No es verdad que nunca hemos estado peor que hoy, ni que los ricos son más ricos y los pobres cada vez más pobres, ni que el capitalismo es culpable de todos los males que nos azotan. Así empieza el excelente trabajo de Daniel Lacalle titulado Libertad o igualdad y subtitulado Por qué el desarrollo del capitalismo social es la única solución a los retos del nuevo milenio (2020). 

En un tiempo en que la izquierda progresista, o el autodenominado progresismo, arremeten sin piedad contra la economía liberal; en un tiempo así, el libro de Daniel Lacalle es lo más parecido a una vacuna contra la prepotencia y la ignorancia. También – y sobre todo-, contra las falacias y los intereses políticos de quienes, queriendo llevarnos al paraíso o algo parecido, nos conducen al socialismo real o algo parecido a la Europa Oriental de la segunda postguerra mundial.

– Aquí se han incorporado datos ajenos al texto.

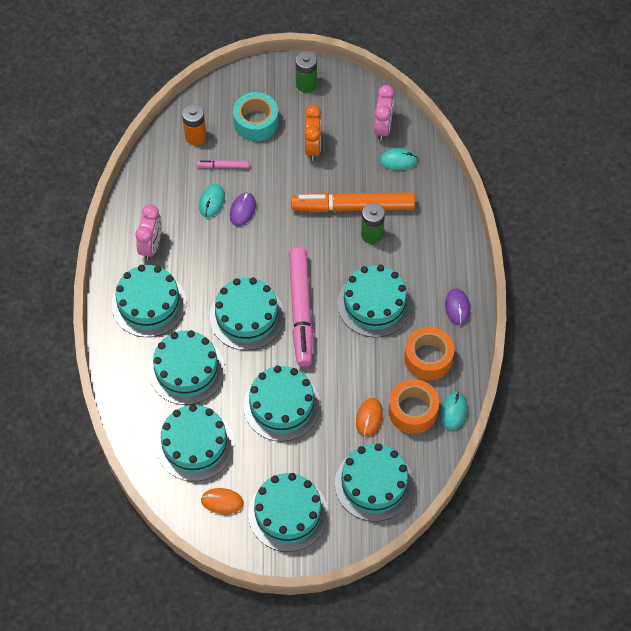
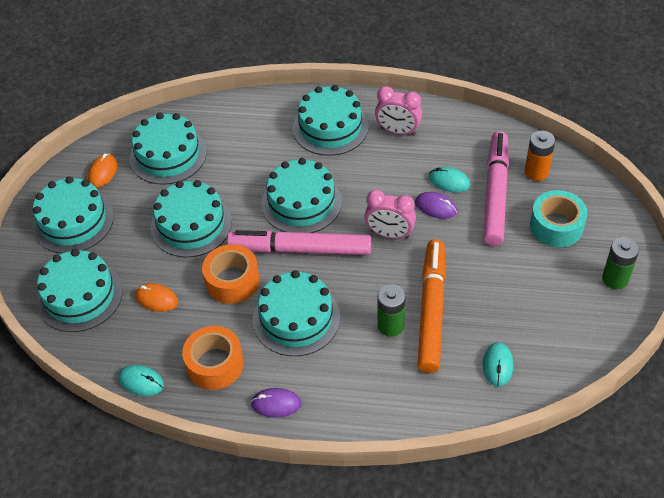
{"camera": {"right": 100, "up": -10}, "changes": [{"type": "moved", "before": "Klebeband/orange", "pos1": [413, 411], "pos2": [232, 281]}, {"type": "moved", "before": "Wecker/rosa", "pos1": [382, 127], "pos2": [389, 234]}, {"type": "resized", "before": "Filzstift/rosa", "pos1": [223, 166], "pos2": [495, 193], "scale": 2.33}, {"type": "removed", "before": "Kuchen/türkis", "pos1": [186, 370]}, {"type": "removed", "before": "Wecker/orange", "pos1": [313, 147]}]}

El trabajo de Daniel Lacalle bien podría haberse titulado La izquierda progresista contra la clase trabajadora con la complicidad interesada de los llamados sindicatos de clase

El autor, más allá de la retórica, nos brinda estudios, números y gráficos fiables. Por ejemplo: el 2019 fue el mejor año de la humanidad. Y es que, por ejemplo, en 2019 solo el 4 por ciento de niños morían durante la infancia, cada día 325.000 personas obtienen acceso a la electricidad por primera vez y 200.000 al agua potable. Más: durante el período 1950-2019, la pobreza mundial se redujo al nivel más bajo de la historia. 

Y todo ello, ¿por qué? A diferencia del populismo de izquierdas en sus diversas manifestaciones -un populismo que no busca la prosperidad, sino el control, la limitación de la libertad individual y la supresión del mérito-, el capitalismo liberal, con la libertad individual en primer plano, permite crecer, aprender, desarrollarse y desplegar todo el potencial. Al respecto, ¿alguien puede comparar el desarrollo del mundo occidental con el subdesarrollo del denominado mundo del socialismo real? ¿Por qué cae el Muro? ¿Por qué los cubanos van de La Habana a Miami y no al revés? ¿Por qué las migraciones se dirigen a la Unión Europea y a Estados Unidos?      

Tengan cuidado con el estatismo económico, advierte Daniel Lacalle. Tengan cuidado -concreta- con el pensamiento estatista que baja artificialmente los tipos de interés, que tiene un gasto superfluo para aumentar el PIB por la vía del déficit constante. Un estatismo que quiere hacernos creer que los recortes del mañana no son la consecuencia de los excesos estatistas/intervencionistas de hoy. 

Al respecto, nuestro autor llama la atención al hecho de que el estatismo se queje de la debilidad del capitalismo cuando el problema está en la planificación central del Estado. Son los bancos centrales y las organizaciones supranacionales quienes rompen el mecanismo de la oferta, la demanda y el libre comercio con la “mágica idea” que así se controlarían los ciclos económicos desde el poder.  

Advierte Daniel Lacalle que el capitalismo es la causa del crecimiento de la clase media y que esta clase media se está diluyendo con el exceso de socialismo, no de capitalismo. El sistema capitalista incentiva el esfuerzo y el mérito y permite el desarrollo de los pequeños y grandes empresarios. Por su parte, el socialismo maltrata a la clase media -también, a la mediana o gran empresa- vía planificación central, presión fiscal, gasto público o subvención de sectores de baja productividad.